- A 2-day-old, term neonate discharged at 24 hours of age is brought into the emergency department because the mother has developed a vescicular rash . The infant is afebrile and has normal vital signs for age. Findings on physical examination are unremarkable
- Of the following, the BEST next step in the management of this patient is to administer
A. immune globulin intravenous
B. oral acyclovir
C. parenteral foscarnet
D. varicella vaccine
E. varicella-zoster immune globulin
- The mother of the neonate described in the vignette has a rash due to the varicella-zoster virus (VZV; ie, chickenpox), and the infant is at risk for serious, potentially fatal (25%) infection. The best next step in the management of the neonate is to administer varicella-zoster immune globulin intramuscularly, ideally within 96 hours (but indicated up to 10 days) after exposure. Varicella-zoster immune globulin is a purified human immune globulin preparation that contains high levels of antibodies against varicella. It was approved by the US Food and Drug Administration in 2012 for varicella prophylaxis in people at high risk for severe varicella who are not eligible to get the vaccine. Varicella-zoster immune globulin is preferred over intravenous immunoglobulin (IGIV) because clinical data demonstrating effectiveness of IGIV for varicella postexposure prophylaxis are lacking. However, IGIV may be used for postexposure prophylaxis if varicella-zoster immune globulin is unavailable.
For infants born to mothers who develop VZV infection 5 days before to 2 days after delivery, there is insufficient time for the production and transplacental transfer of VZV-specific maternal IgG to the infant. In addition, the neonate’s cellular immune system is immature, further increasing the risk of severe infection. Administration of varicella-zoster immune globulin within the 96-hour timeframe may be successful in preventing, ameliorating, or delaying varicella disease.
Varicella-zoster immune globulin for postexposure pro-phylaxis is recommended for the following high-risk individuals who have significant exposure to varicella and who cannot be immunized:
• Neonates born to mothers who develop chickenpox within 5 days before and 48 hours after delivery
• Neonates at greater than 28 weeks’ gestation whose mothers lack evidence of immunity
• Neonates at less than 28 weeks’ gestation or weighing less than 1000 g in birth weight regardless of maternal immunity
• Pregnant women without evidence of immunity
• Immunocompromised persons without evidence of immunity
Other people without evidence of varicella immunity in whom varicella-zoster immune globulin may be used for postexposure prophylaxis include household contacts, play-mates with significant contact, close hospital contacts, and those with intimate contact with a contagious person with varicella or zoster.
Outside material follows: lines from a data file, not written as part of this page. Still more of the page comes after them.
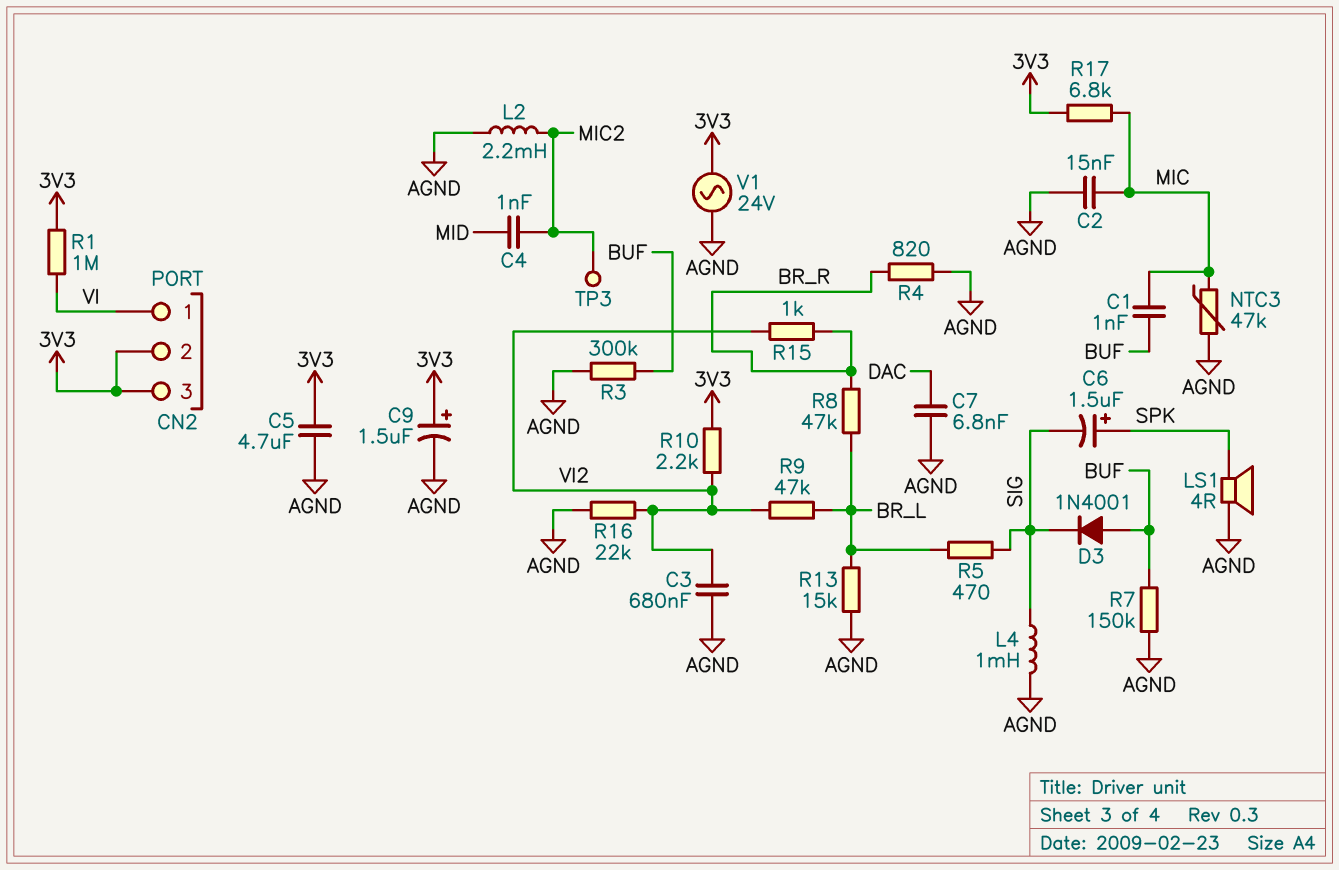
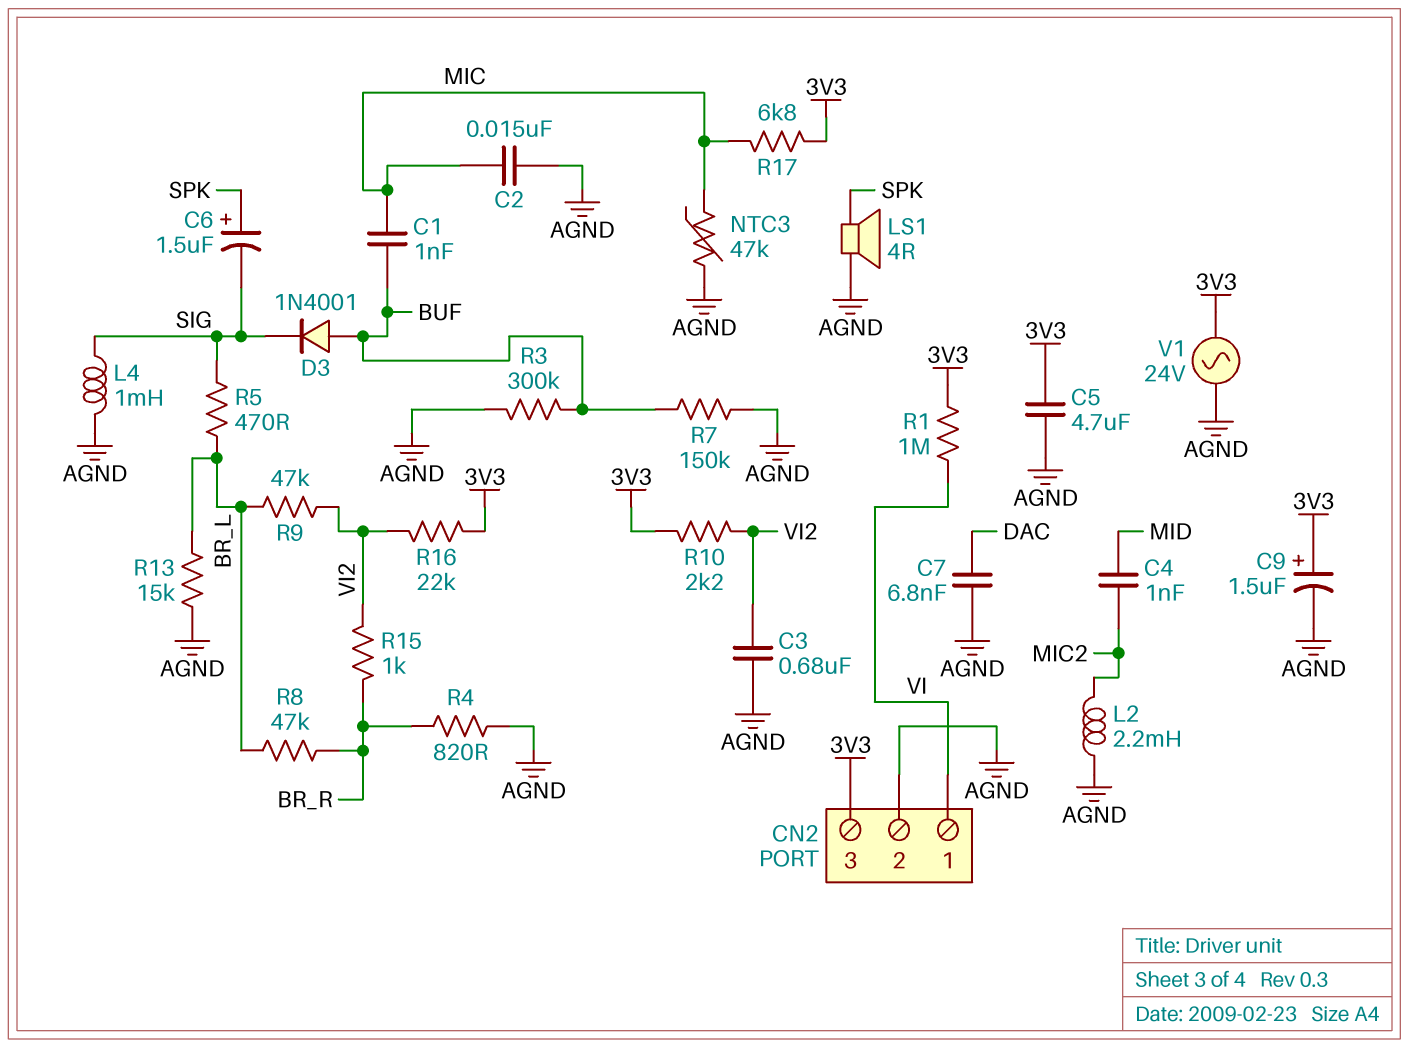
CN2 pin 2: 3V3 -> AGND
R16: 22k (AGND, VI2) -> 22k (3V3, VI2)
TP3: test point (MIC2) -> none

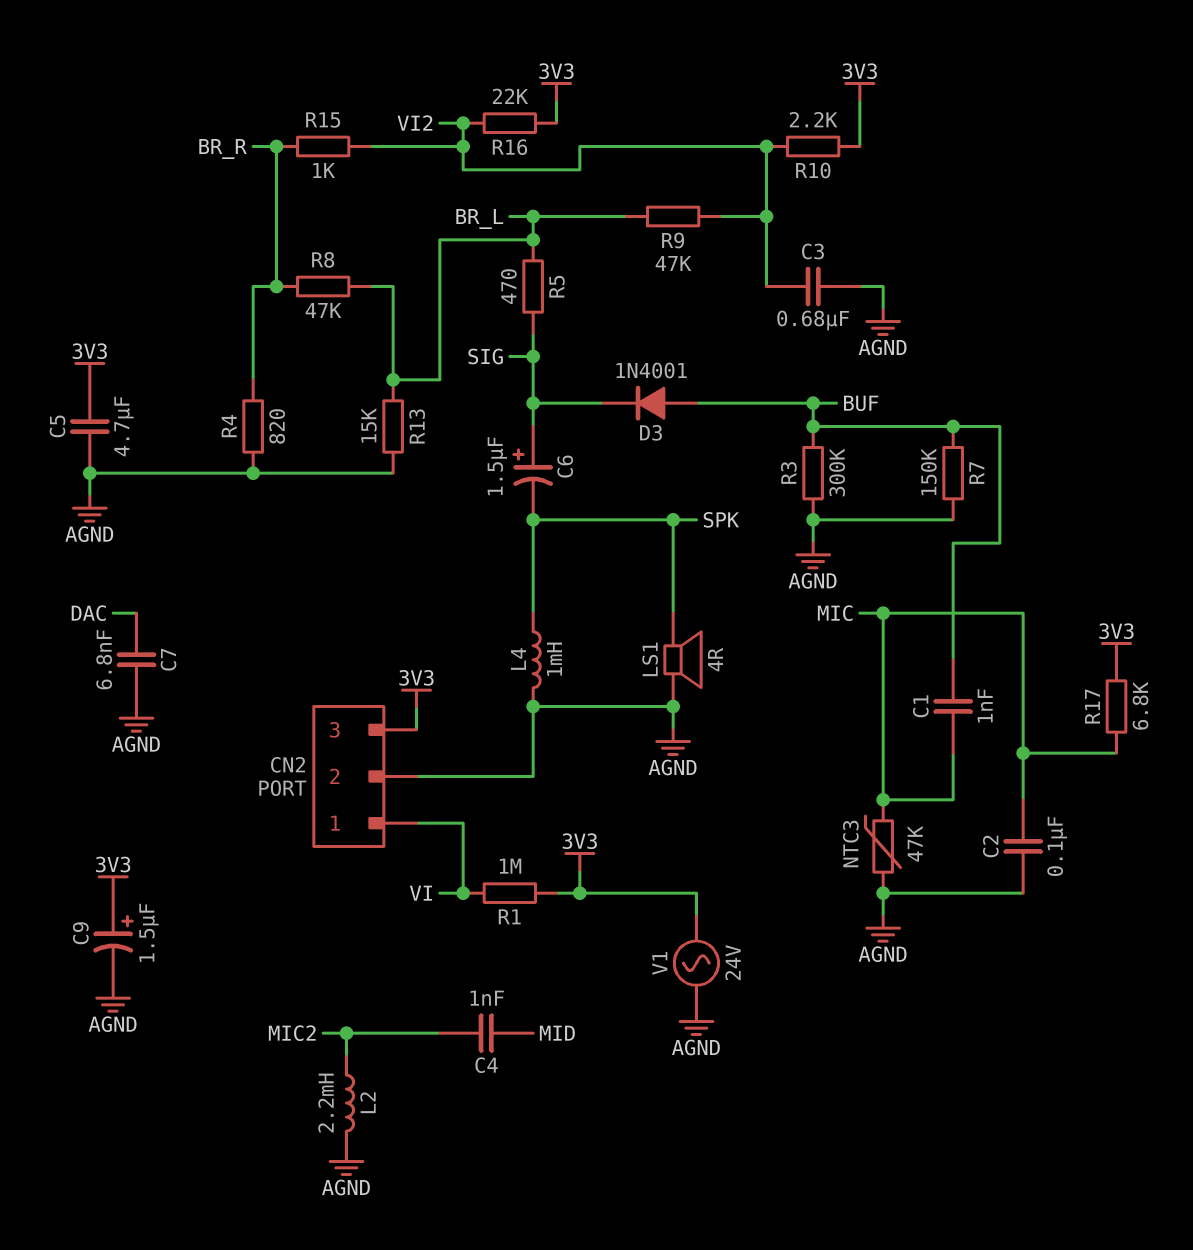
C2: 15nF (AGND, MIC) -> 100nF (AGND, MIC)
C6: 1.5uF (plus SPK, minus SIG) -> 1.5uF (plus SIG, minus SPK)
L4: 1mH (AGND, SIG) -> 1mH (AGND, SPK)

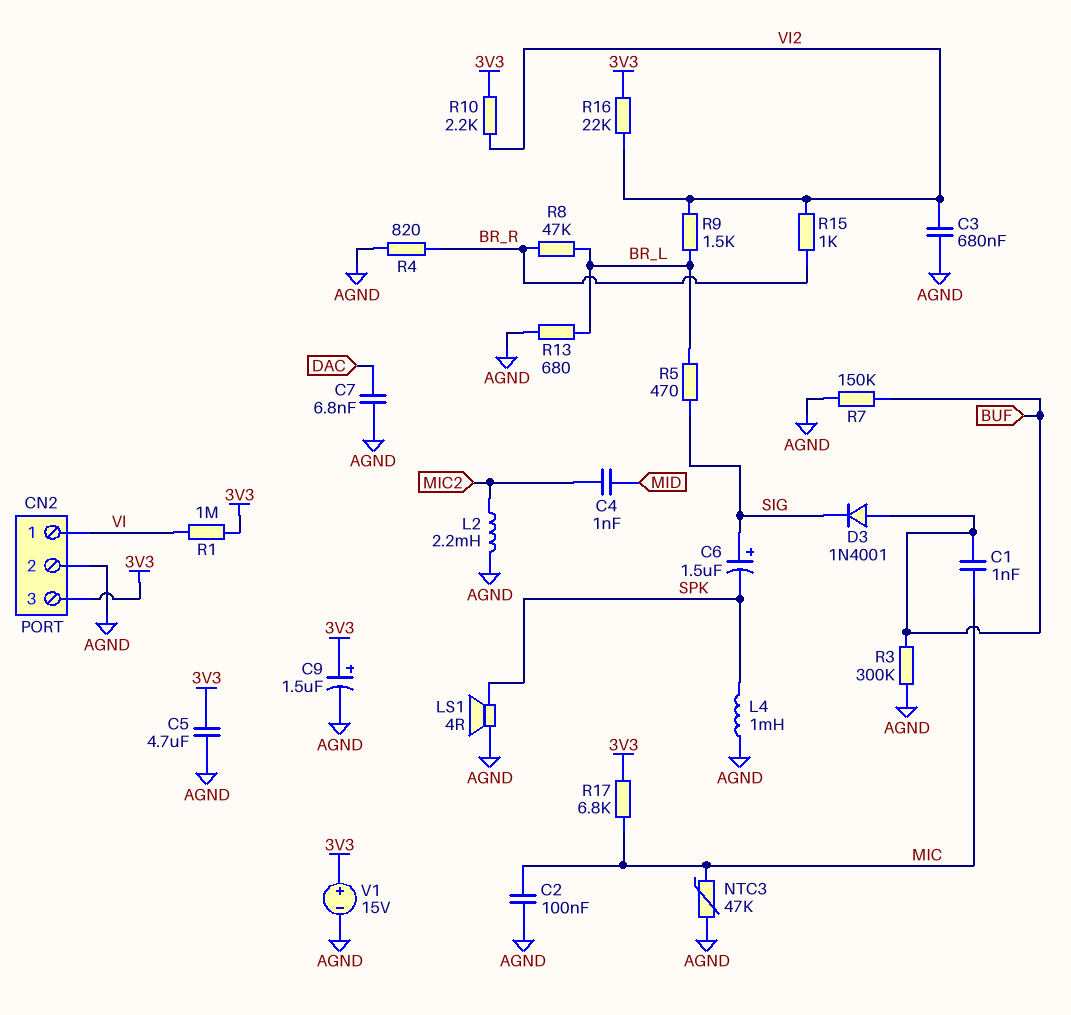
R9: 47k (BR_L, VI2) -> 1.5k (BR_L, VI2)
R13: 15k (AGND, BR_L) -> 680 (AGND, BR_L)
V1: AC 24V (3V3, AGND) -> 15V (plus 3V3, minus AGND)

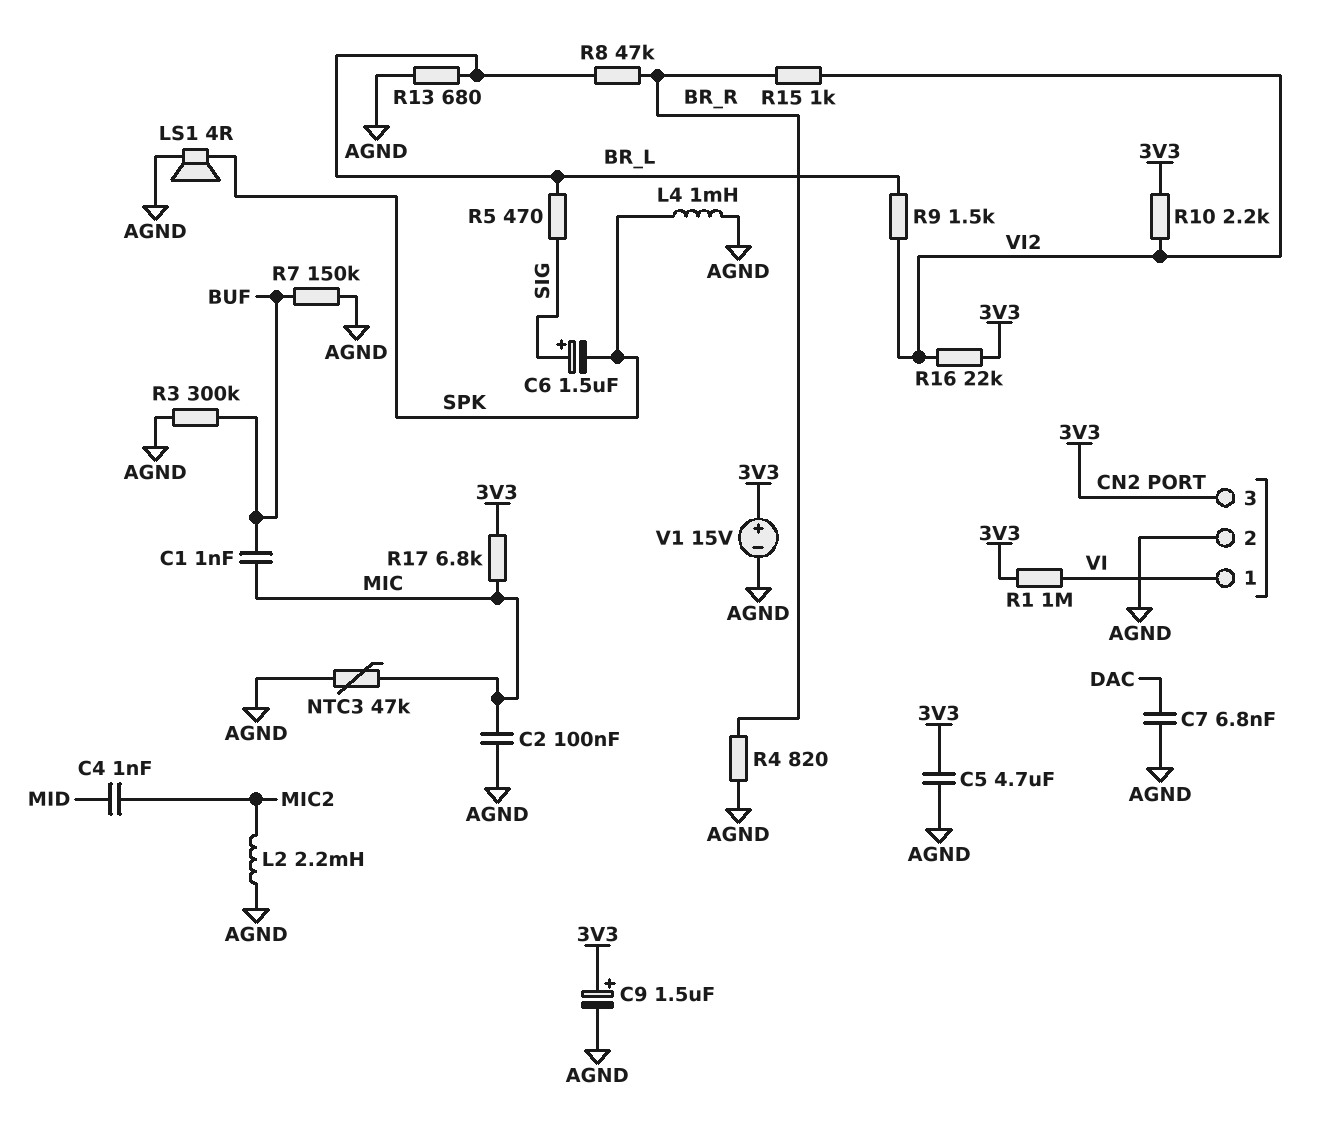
C3: 680nF (AGND, VI2) -> none
D3: diode 1N4001 (A BUF, K SIG) -> none

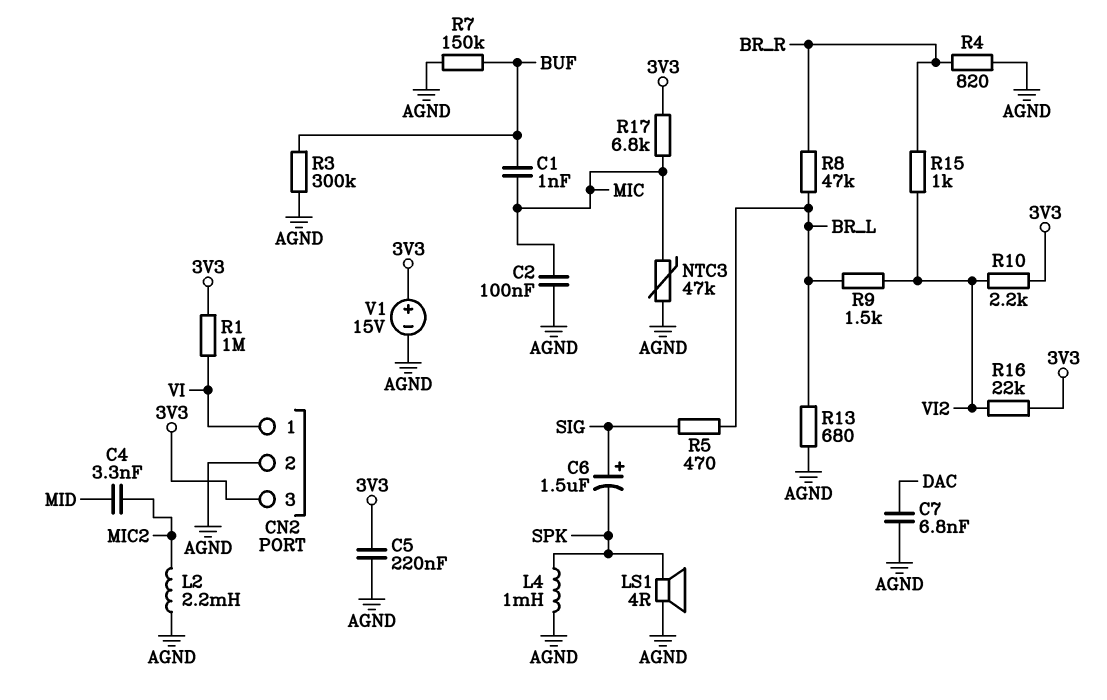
C4: 1nF (MIC2, MID) -> 3.3nF (MIC2, MID)
C5: 4.7uF (3V3, AGND) -> 220nF (3V3, AGND)
C9: 1.5uF (plus 3V3, minus AGND) -> none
There are limited data on the use of acyclovir for post-exposure prophylaxis against varicella in healthy children. Some experts recommend the administration of prophylactic acyclovir if varicella-zoster immune globulin or IGIV is unavailable or not administered within 96 hours of exposure. Parenteral foscarnet is used almost exclusively in immunocompromised hosts with infections caused by acyclovir-resistant VZV. Varicella vaccine is recommended for postexposure prophylaxis for healthy people without evidence of immunity 12 months or older. The vaccine may prevent or ameliorate disease if administered within 72 (some data support up to 120) hours after exposure to varicella
- Varicella vaccine should not be administered to people with congenital or acquired T-cell immunodeficiency, including those with leukemia, lymphoma, other malignant tumors that affect the bone marrow or lymphatics, human immunodeficiency virus infection with a CD4+ T-lymphocyte percentage less than 15%, and long-term immune suppression, including high-dose (2 mg/kg of prednisone) systemic steroid use for more than 2 weeks. Varicella vaccine also should not be administered to pregnant women or those with a life-threatening reaction to any component of the vaccine.
Intramuscular varicella-zoster immune globulin (within 96 hours after exposure) is recommended for high-risk individuals who have significant exposure to varicella and who cannot be immunized.
Varicella vaccine (72-120 hours after exposure) is recommended for postexposure prophylaxis for healthy people without evidence of immunity 12 months or older.